Wells Fargo Pays More for Its Sins

When the Consumer Financial Protection Bureau announced in 2016 that it was fining Wells Fargo $100 million for creating fee-generating customer accounts without permission, bank executives may have thought they could simply pay the penalty and move on.

Instead, Wells has had to contend with a series of regulatory and legal consequences. The latest is a $1 billion settlement the bank has just agreed to pay to resolve a class action lawsuit brought by shareholders accusing it of misrepresenting the progress it had made in improving its internal controls and compliance practices. The deal ranks among the largest securities settlements of all time.

In between the initial CFPB action and the new lawsuit resolution, Wells confronted the following:

  • In 2018 the Federal Reserve forced out several board members and took the unusual step of barring Wells from growing in size until it improved its compliance. It is telling that the asset cap is still in place.
  • That same year, Wells paid $575 million to settle litigation over the bogus accounts brought by state attorneys general.
  • In 2020 the U.S. Justice Department announced that Wells would pay $3 billion to resolve potential criminal and civil liability, but the bank was allowed to enter into a deferred prosecution agreement rather than having to plead guilty. The Trump DOJ also declined to bring charges against any individual executives.

While the monetary penalties paid by Wells are not trivial, they are far from punishing for an institution with nearly $2 trillion in assets and $13 billion in annual profits. They also do not seem to have had much of a deterrent effect.

In 2022 the CFPB took new action against the bank, compelling it to pay a $1.7 billion penalty and provide $2 billion in redress to customers to resolve allegations that it engaged in a variety of new misconduct. Wells was found to have repeatedly misapplied loan payments, wrongfully foreclosed on homes, improperly repossessed vehicles, and incorrectly assessed interest and fees, including surprise overdraft charges. Some 16 million customer accounts were said to have been cheated one way or another.

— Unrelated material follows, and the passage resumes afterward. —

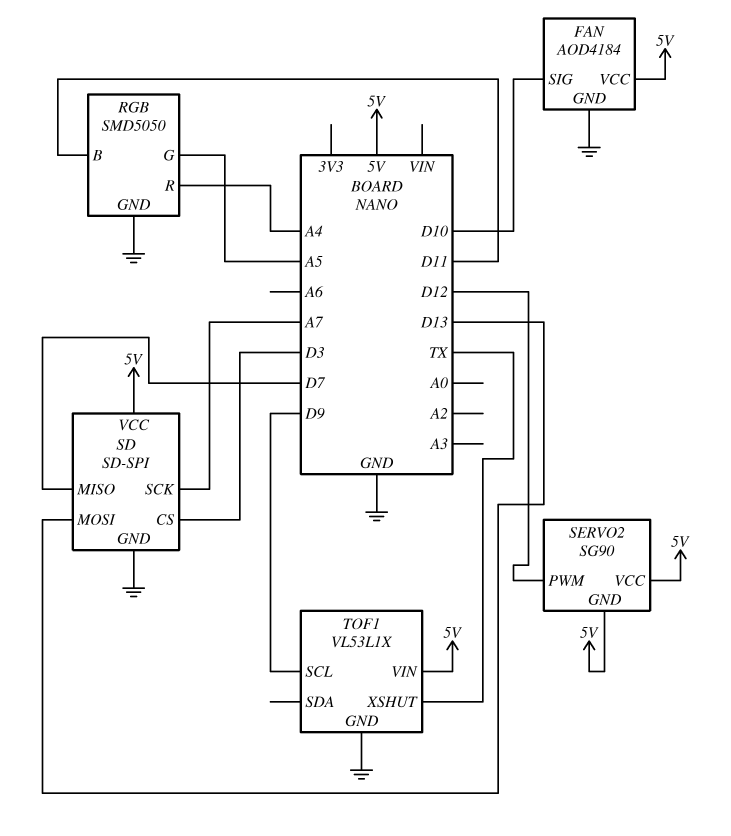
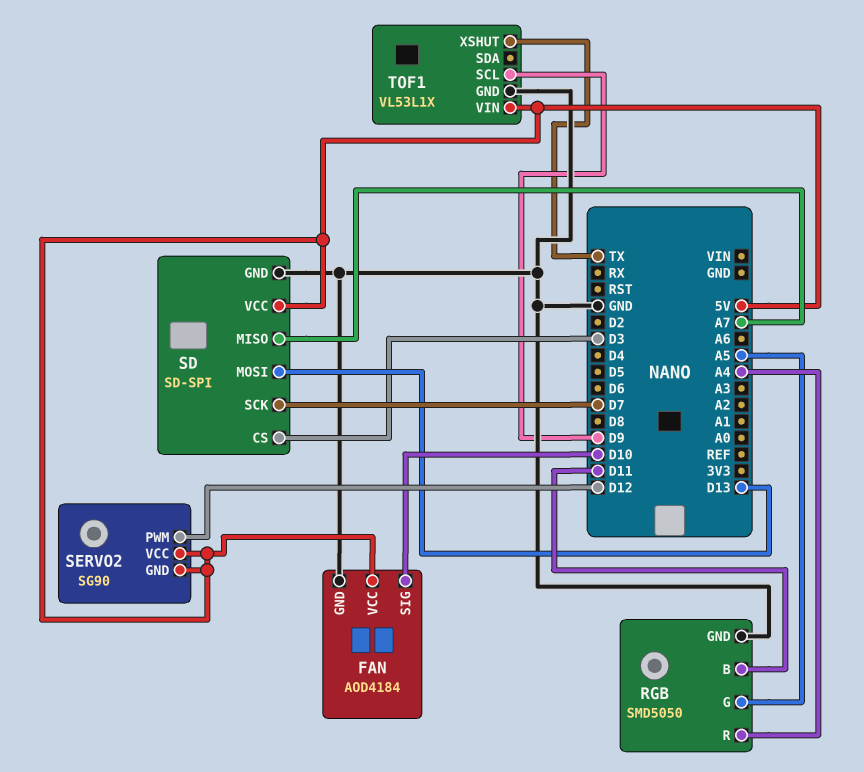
SD pin MISO: D7 -> A7
SD pin SCK: A7 -> D7

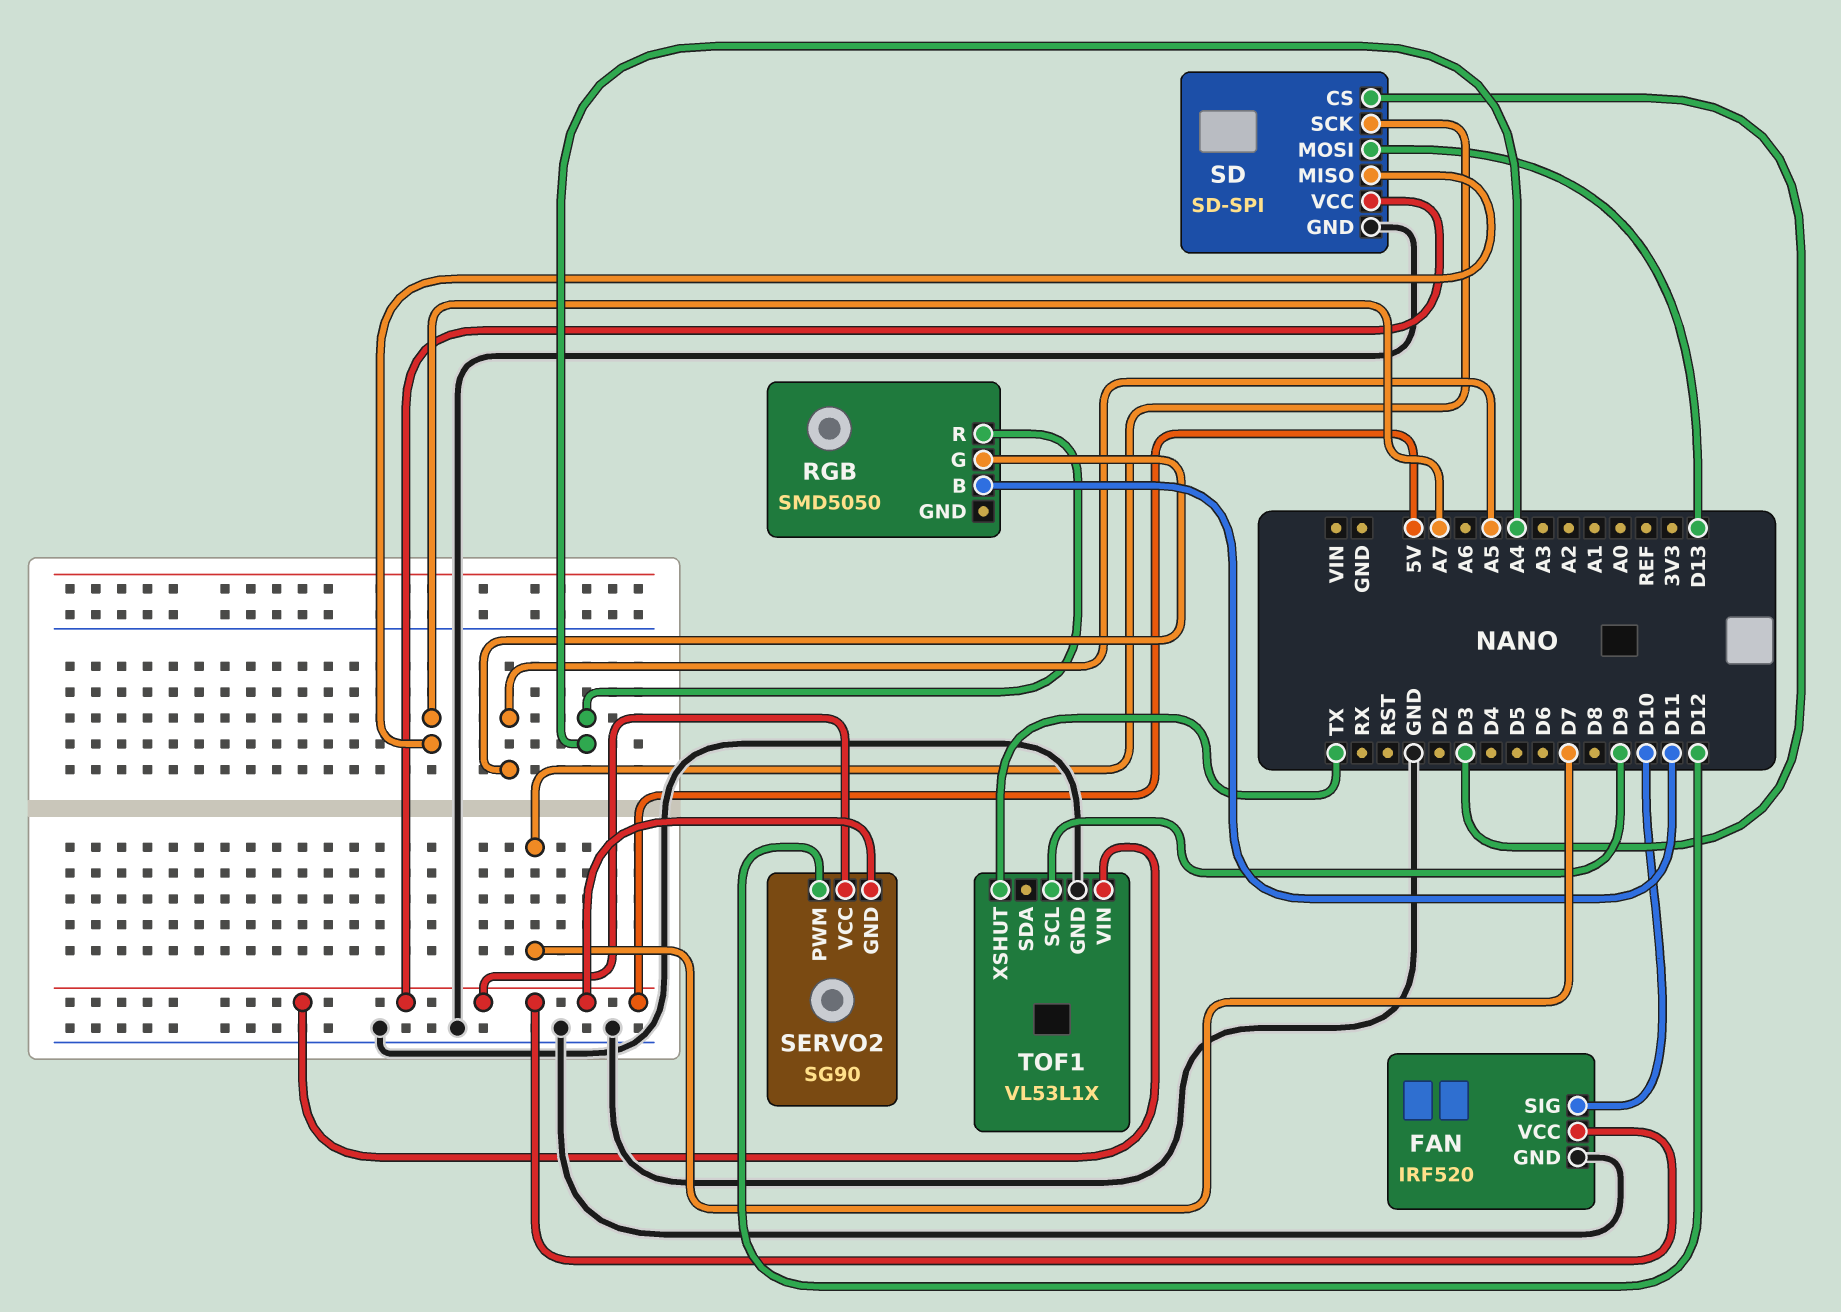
FAN: AOD4184 -> IRF520
RGB pin GND: GND -> none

That 2020 deferred prosecution agreement means that Wells has in effect been on probation. Why, in light of the CFPB case, has the bank not been found to be in violation of that agreement? Is it simply because Wells is now focusing its alleged misconduct on real accounts rather than the fake ones it had been creating? That would be like letting a mugger off the hook for using a knife rather than gun.

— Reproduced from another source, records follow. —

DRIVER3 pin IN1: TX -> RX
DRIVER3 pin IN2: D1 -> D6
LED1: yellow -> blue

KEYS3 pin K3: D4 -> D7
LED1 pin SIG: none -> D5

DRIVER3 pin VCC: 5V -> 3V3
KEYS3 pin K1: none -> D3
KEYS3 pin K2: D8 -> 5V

Not only should Wells have its probation revoked, but it should undergo something analogous to what the FDIC does when a bank is in financial disarray. Federal regulators should find Wells to be in ethical disarray and take it over while fundamental changes are made to bring it back to some semblance of compliance.

The alternative is letting a rogue institution continue to prey on its customers in any way it can.